Pro Audio Guest Thu, 07/05/2007 - 16:24
Since you have good computer I would look at the Presonus Firepod like you mentioned. Its going for around $400 and comes with Cubase LE (48 tracks). This would definitley work for layered recording. For simutaneous there is two ways to go. Reduce drum mics to 3 and use the other 5chls for vocs and inst's. Second way would be to get a submixer and mic the drums, with the output to the Firepod and the rest of the chnls for vocs/inst's.

As a side note if you go firewire make sure your system is using a 1394 TI chipset as it seems to have the least amount of issues. If you don't have it you should be able to get a PCI card that has it. I think SIIG is a brand that uses that chipset. You can google that topic its pretty well documented.

You will need some decsent headphones like Sennheiser Hd280 or... The monitor speakers might be out of the budget right now so I would just save up for them. You can kind of audition your mixes on car stereos, home stereo, boom box, Ipod... and adust the mix that way.
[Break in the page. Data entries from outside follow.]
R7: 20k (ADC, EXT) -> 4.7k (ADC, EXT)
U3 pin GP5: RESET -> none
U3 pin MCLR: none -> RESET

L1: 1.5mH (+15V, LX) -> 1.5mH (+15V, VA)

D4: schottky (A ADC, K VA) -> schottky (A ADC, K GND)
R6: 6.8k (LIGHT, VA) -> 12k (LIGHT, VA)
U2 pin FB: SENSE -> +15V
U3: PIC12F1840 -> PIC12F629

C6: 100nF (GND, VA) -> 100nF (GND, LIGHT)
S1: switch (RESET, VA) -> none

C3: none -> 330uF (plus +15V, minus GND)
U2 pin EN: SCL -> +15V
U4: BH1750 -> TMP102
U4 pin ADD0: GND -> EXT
Acoustics might be a problem. We used padded moving blankets to dampen the sound from bouncing to much. Not the best but every little bit helps.

Best Wishes Guys

Pro Audio Guest Wed, 07/11/2007 - 15:46
Ok scratch that last question and lets go for this...Onyx 1620 w/ firewire card OR a Korg D3200 multitracker? Yeah i know, completely different setups right. But I got to thinking that maybe with the korg, it would be a little easier to work with for a beginner, i wouldn't have to use up my computer's limited hard drive space, and i wouldn't have to deal with drivers and all that stuff. mmcfarlane was talking about this in an earlier post, but my question is, are multitrackers really that much more limited in what they can do as opposed to a computer based setup?

Pro Audio Guest Wed, 07/11/2007 - 20:49
Aluminumbling wrote: ... are multitrackers really that much more limited in what they can do as opposed to a computer based setup?

There is an entire world of plug-in effects, hi quality EQs, compressors,... for the DAW world. Thousands of more dollars of investment though. Most DAW systems support midi where you could record , for example, a crappy $200 keyboard as midi and replace the sounds with a sampled Steinway grand (for $200 more for the midi SW intrument) or a Hamond B3 ($300). Doing detailed waveform editing, pitch correcting vocals (with another $400 plugn),... There are many things that are easier to do in a DAW. Some of them cost more money for plug-in software, some of them are just free with the DAW software.

Still, something like a Korg D32 is more powerful than what some commercial albums were made on X years in the past.

If you just want a high-quality demo - record the intruments, do a couple of re-takes of flubbed licks, add some quick EQ and balancing,... you can't beat a standalone system for ease of use, convenience, and portability.

My basic workflow is to carry an Alesis HD24 for live recording and then download it into a DAW for mixing and mastering, but that kind of setup is beyond your budget for today - but is something you could grow into with the Korg. You could use the Korg for recording (tracking) and still mix/master your final product in a DAW.

I am not trying to push you one way or the other, just to think that there is an alternative to the computer based setup that is easier to use and more portable for creating a demo and probably wont get as much in the way of the creative music process early on. If you get hooked on recording/mixing/mastering you can still use a computer-based setup behind the Korg-like device.

It's rare to hear of someone who bought a DAW system and on the next day (or week) recorded and produced an entire song.

I grew out of the standalone system in about a year, sold it for 50% of what I paid and spent 20X the money on a better (but still very small) DAW setup.

Another option is to track your band on something like the Korg D32 and then pay an experienced enginner to mix and/or master for you. If you go this route you might consider starting with one song and then get some feedback from the guy you hire on how to improve the original recordings. Then do the second song. How / where you recod can have a huge impact on the final results and is at least as important as the gear you use. Garbage in = Garbage out, no matter how good or specialized the gear.